The Bełchatów coal-fired power station, the EU’s single largest greenhouse gas emitter, covers about 20% of the country’s energy needs and is situated near a strip mine. The coal mining industry provides more than 80,000 jobs in Poland and fuels large state-owned utilities. As a result, the country’s emissions have continued to remain high in recent years due to the government’s focus on coal.
Predictions and warnings
Piotr Skubała, professor at the Faculty of Biology and Environmental Protection at the University of Silesia, stresses Poland should have started the shift towards renewables decades ago in order to meet the EU’s environmental goals on schedule.
Grzegorz Wiśniewski, head of the Institute for Renewable Energy (IEO), notes that energy costs in Poland are approximately double compared to the EU average. Carbon taxes and high mining costs make coal power generation uncompetitive and, he warns, as long as Poland remains dependent on coal, energy costs will continue rising.

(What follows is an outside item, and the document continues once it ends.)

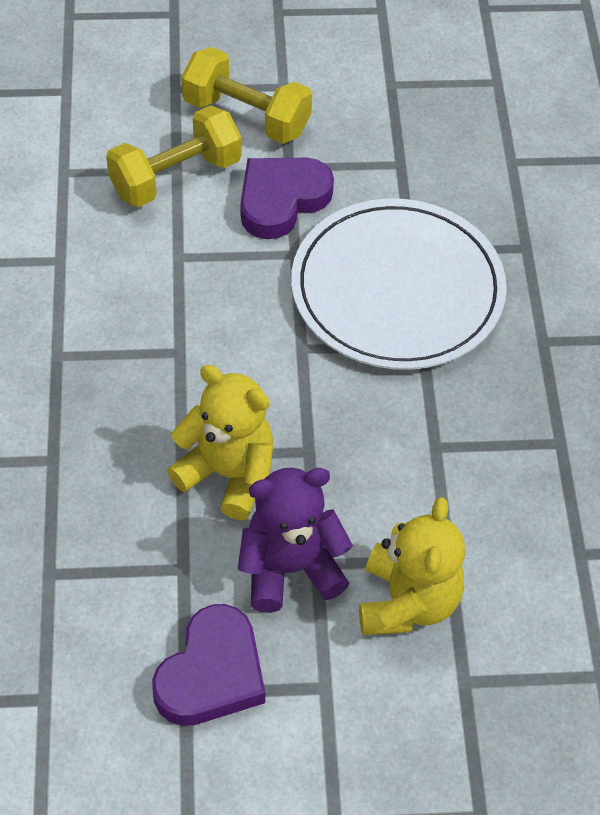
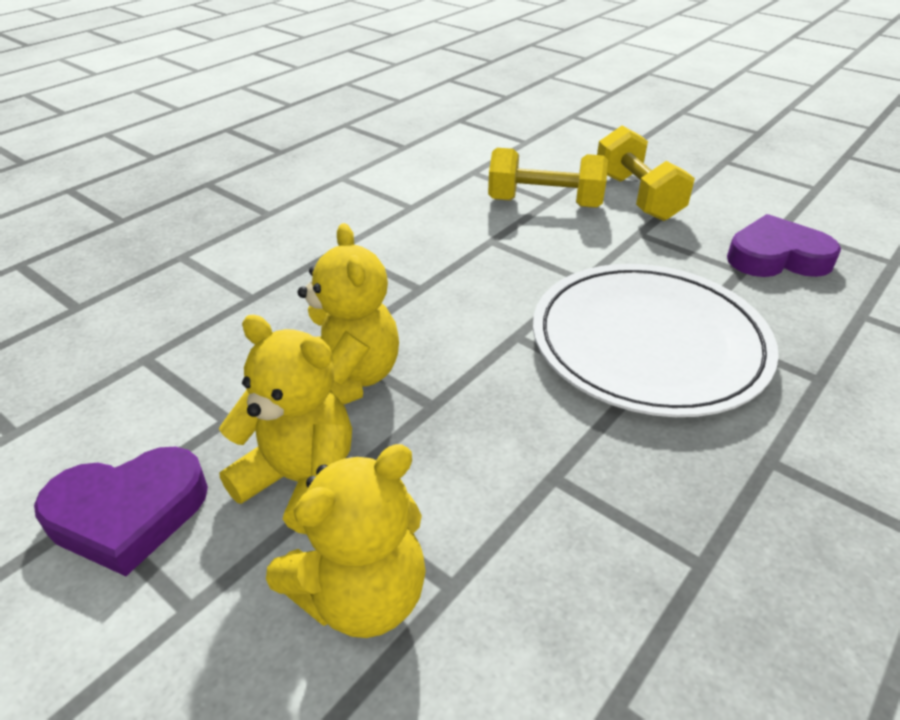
camera: 45 degrees right, 15 degrees down
(281, 200) = (610, 247): purple heart -> purple heart (777, 257)
(290, 568) = (301, 480): purple teddy bear -> yellow teddy bear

In a recent interview with AFP, Michał Kurtyka, Minister of Climate and Environment, notes that Poland must rely on EU Green Deal funding in order to achieve carbon neutrality. Estimates place the cost of achieving the environmental goals at between 700 billion and 900 billion euro.
According to Kurtyka, Poland’s green energy sector currently covers around 16% of the country’s needs, but has the potential to grow rapidly in the next two decades or so. This could mean the creation of approximately 300,000 new jobs in the period to replace those lost in the coal sector, he suggests, assuring that “nobody will be left behind.”

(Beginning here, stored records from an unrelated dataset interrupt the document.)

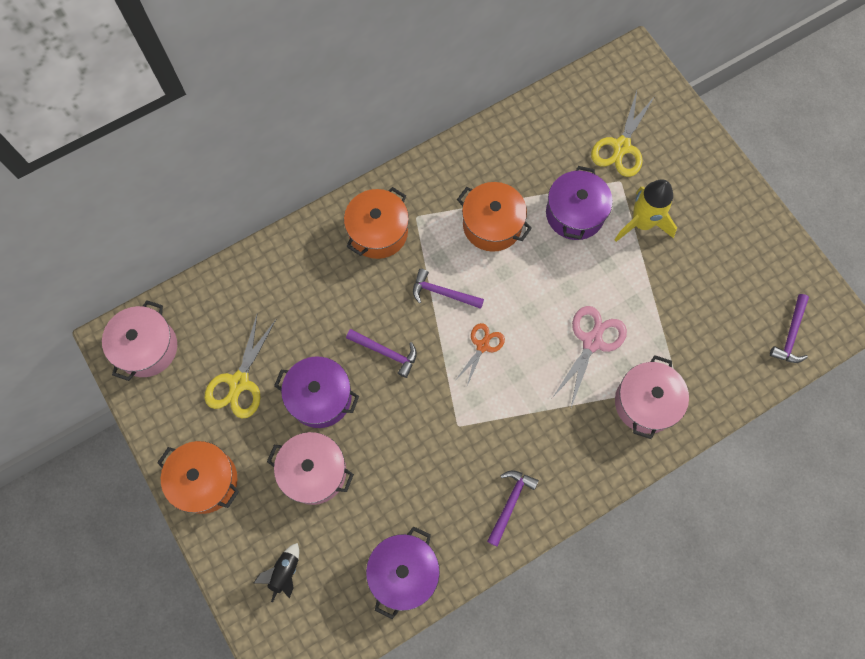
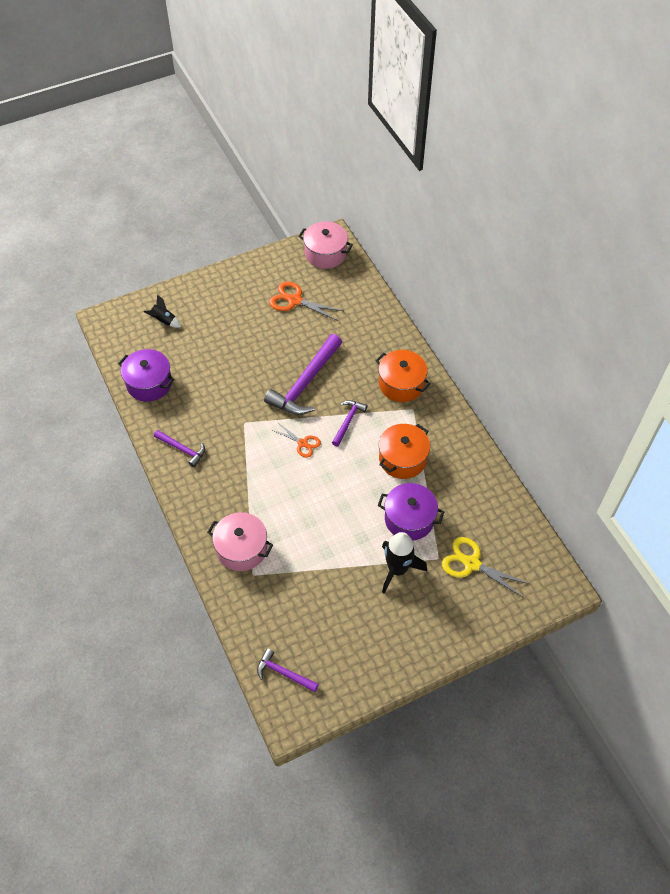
camera: 95 degrees right, 15 degrees down
(205, 481) = (231, 282): orange pot -> none
(239, 382) = (295, 300): yellow scissors -> orange scissors
(314, 472) = (226, 338): pink pot -> none
(320, 397) = (277, 344): purple pot -> none
(386, 353) = (305, 383): purple hammer -> purple hammer, size x1.91
(592, 342) = (296, 517): pink scissors -> none
(642, 223) = (397, 569): yellow rocket -> black rocket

EU funding was in jeopardy due to disagreement over the link between access to EU funds and adherence to the bloc’s rule of law standards. However, earlier this month, Hungary and Poland reached an agreement with Brussels and unblocked the funds. As part of the coming package, Poland is to receive up to 56 billion euro by way of assistance for its energy transition in the period between 2021 and 2027.
Last week, Poland announced that the first state-backed electric automobile plant would start production by 2024, which should create up to 15,000 jobs. Poland’s state-owned energy companies are supporting the project as part of their shift away from fossil fuels. The state-owned PGE Group, the largest utility in Poland, is committed to move entirely to renewable energy by 2050.

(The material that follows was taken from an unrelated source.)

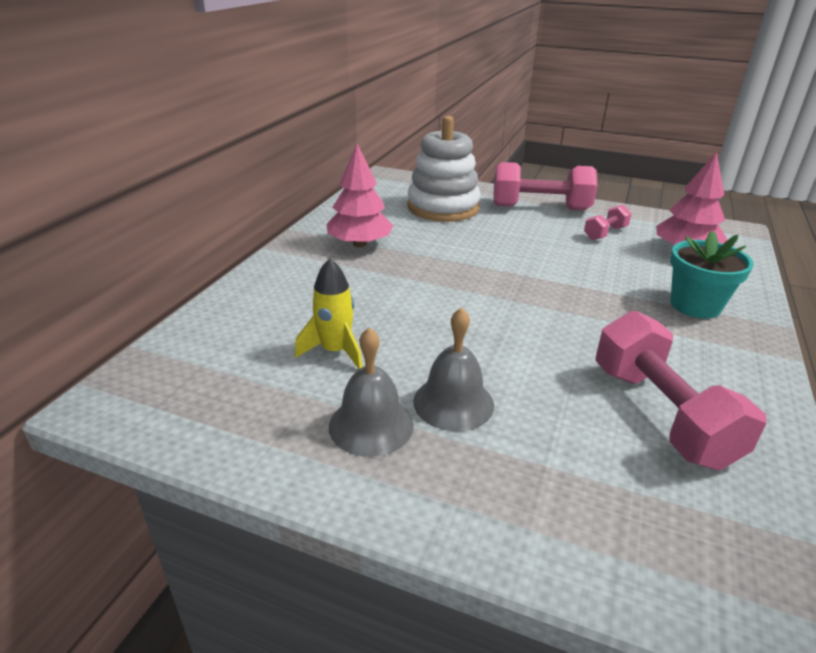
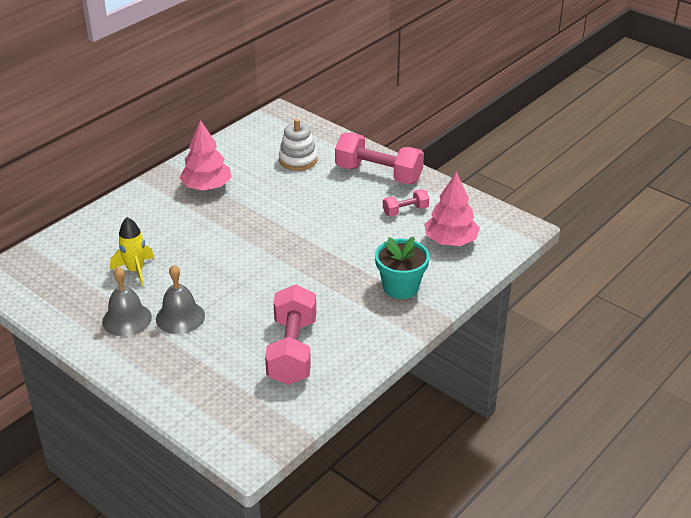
camera: 20 degrees right, 5 degrees up
(443, 207) = (298, 160): white stacking toy -> white stacking toy, size x0.62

Minister Kurtyka cites the success of the government’s subsidy programme for installing solar panels this year, noting that Poland’s solar power capacity has nearly doubled. The goal is to increase the number of rooftop installations from the current 300,000 to 1 million by 2030, which would mean that a whole new network of local grids would have replaced the centralised system inherited from the communist era.